- The Washington Times - Sunday, December 25, 2005

Instant messaging helped police respond to recent emergencies on opposite sides of the country, and law-enforcement agencies are figuring out how to embrace the popular real-time communication tool.

Earlier this month, a couple and their teenage son were home in Bangor, Maine, when three men forced their way inside. The intruders locked the mother and son in a bedroom and assaulted the father in an attempt to steal prescription drugs, said Sgt. Paul Kenison, a 13-year veteran detective of the Bangor Police Department.

The bedroom did not have a telephone, Sgt. Kenison said, but the teenager used the computer to send a four-line instant message to his girlfriend.

In it, he explained the situation and asked her to call police. Officers arrived about 10 minutes later.

“We haven’t seen it here before and hadn’t heard of it,” Sgt. Kenison said.

The three men were in the house for about five minutes before they fled and are still at large, he said.

A direct call from the home would have resulted in a response time of about one minute, but the call inspired by instant messaging was better than none at all, Sgt. Kenison said.

“For the first time now, the use of [instant messaging] is specifically crossing into law enforcement,” said Bill Johnson, executive director of the National Association of Police Organizations in Washington. “It’s one more step along the road of effectively communicating with the government and police.”

A case in Fremont, Calif., has a happier ending.

A police sergeant who was trained in hostage negotiations used instant messaging to help prevent a 16-year-old boy from committing suicide in January, Detective Bill Veteran of the Fremont police said.

The youth had been talking to his girlfriend about wanting to kill himself. She called police, but the teenager refused to leave his home to speak with the sergeant on the scene.

“Through instant messages [the sergeant] convinced the young man to come to the door to talk to officers,” Detective Veteran said. “He got the help he needed.”

It takes a unusual set of circumstances for instant messaging to be used effectively in an emergency situation, Detective Veteran especially with the ubiquitous nature of cellular phones.
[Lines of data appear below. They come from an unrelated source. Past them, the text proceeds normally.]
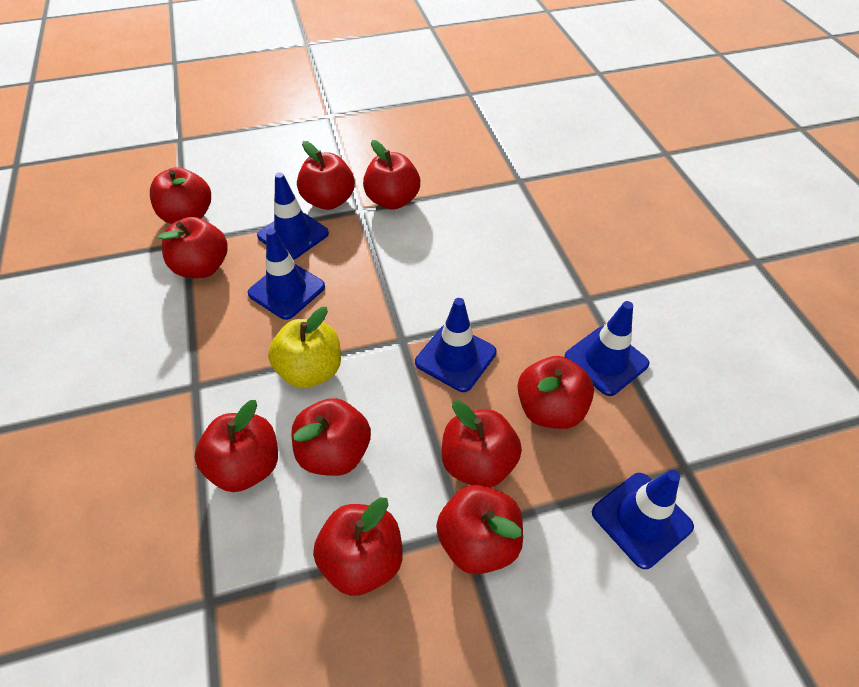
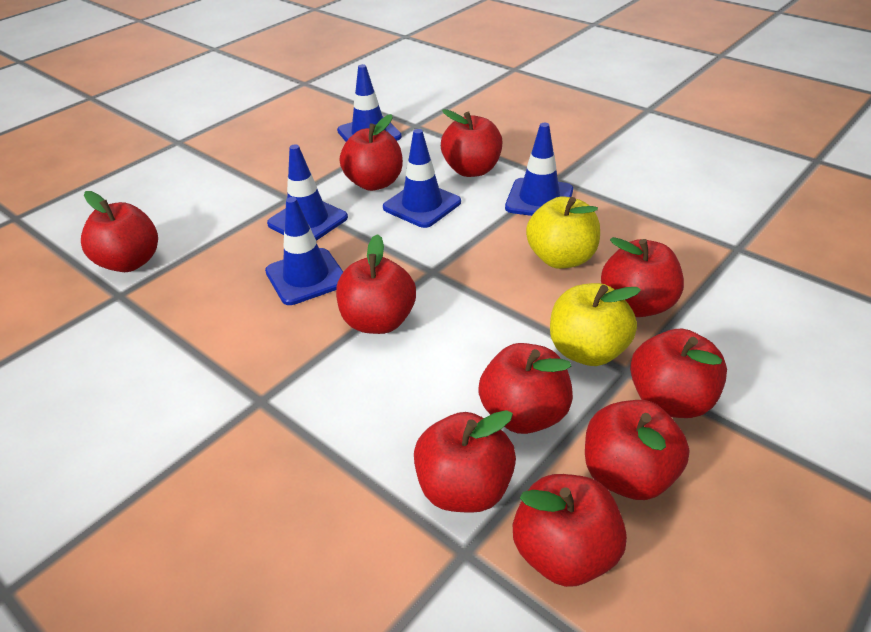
yellow apple: 1 -> 2

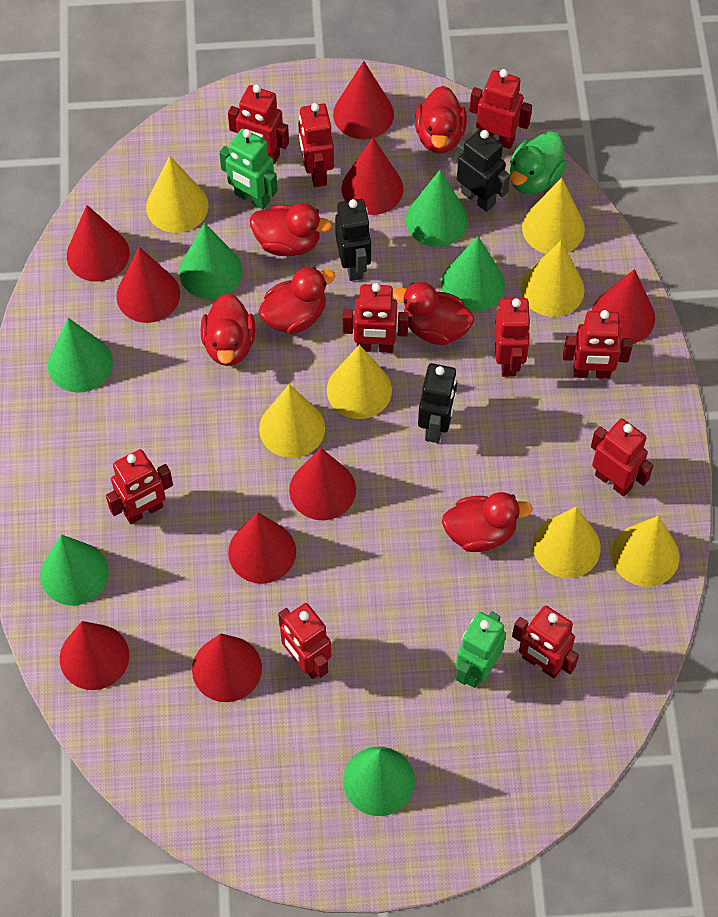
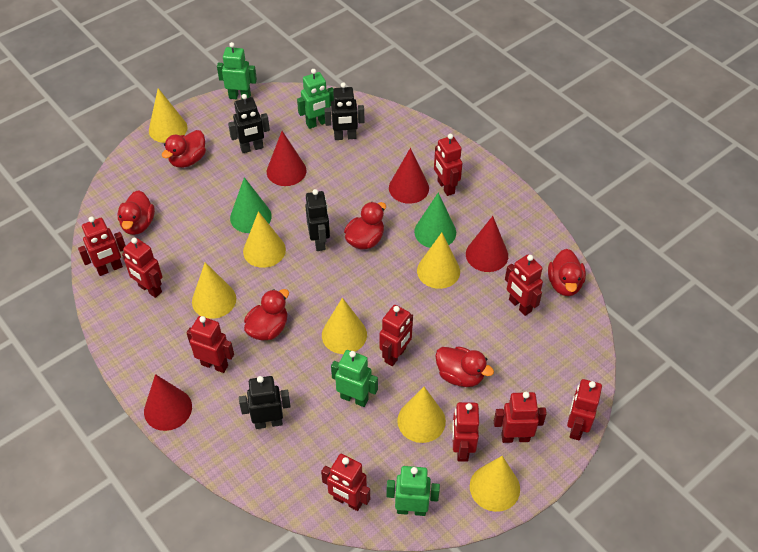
black robot: 3 -> 4
green cone: 6 -> 2
green duck: 1 -> 0
green robot: 2 -> 4
red cone: 9 -> 4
“Of course it can be a wonderful tool, as it was for us,” the 20-year police veteran said.

Representatives from several D.C.-area police departments said their agencies had not responded to cases involving instant messaging, but were intrigued by the idea.

“That’s pretty ingenious,” Maryland State Police Sgt. Rob Moroney said of the Bangor case. “When you’re in distress, any way to call for help is a good way.”
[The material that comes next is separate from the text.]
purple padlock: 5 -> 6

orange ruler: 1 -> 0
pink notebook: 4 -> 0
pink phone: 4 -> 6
Sgt. Terry Licklider, a Virginia State Police spokesman, said instant messaging “would certainly be something interesting to look into,” but “we don’t have the technology to do it today.”

That could change soon.

“The technology is not a big deal,” said Sara Radicati, president and chief executive officer of Radicati Group Inc., a technology market-research firm in Palo Alto, Calif. “The real issue with doing that is making sure the [instant message] is real and not bogus.”

Nearly 14 billion instant messages were sent daily this year, and that number is expected to grow to 46.5 billion in 2009, Ms. Radicati said.

“We’re seeing a lot of government agencies deploying [instant messaging] just because of its immediacy,” she said.

Mr. Johnson said real-time messaging could be useful, especially for non-emergencies and for departments with the staff and resources to manage it.

“But for some things,” he said, “you can’t substitute the human being on the other end of the line.”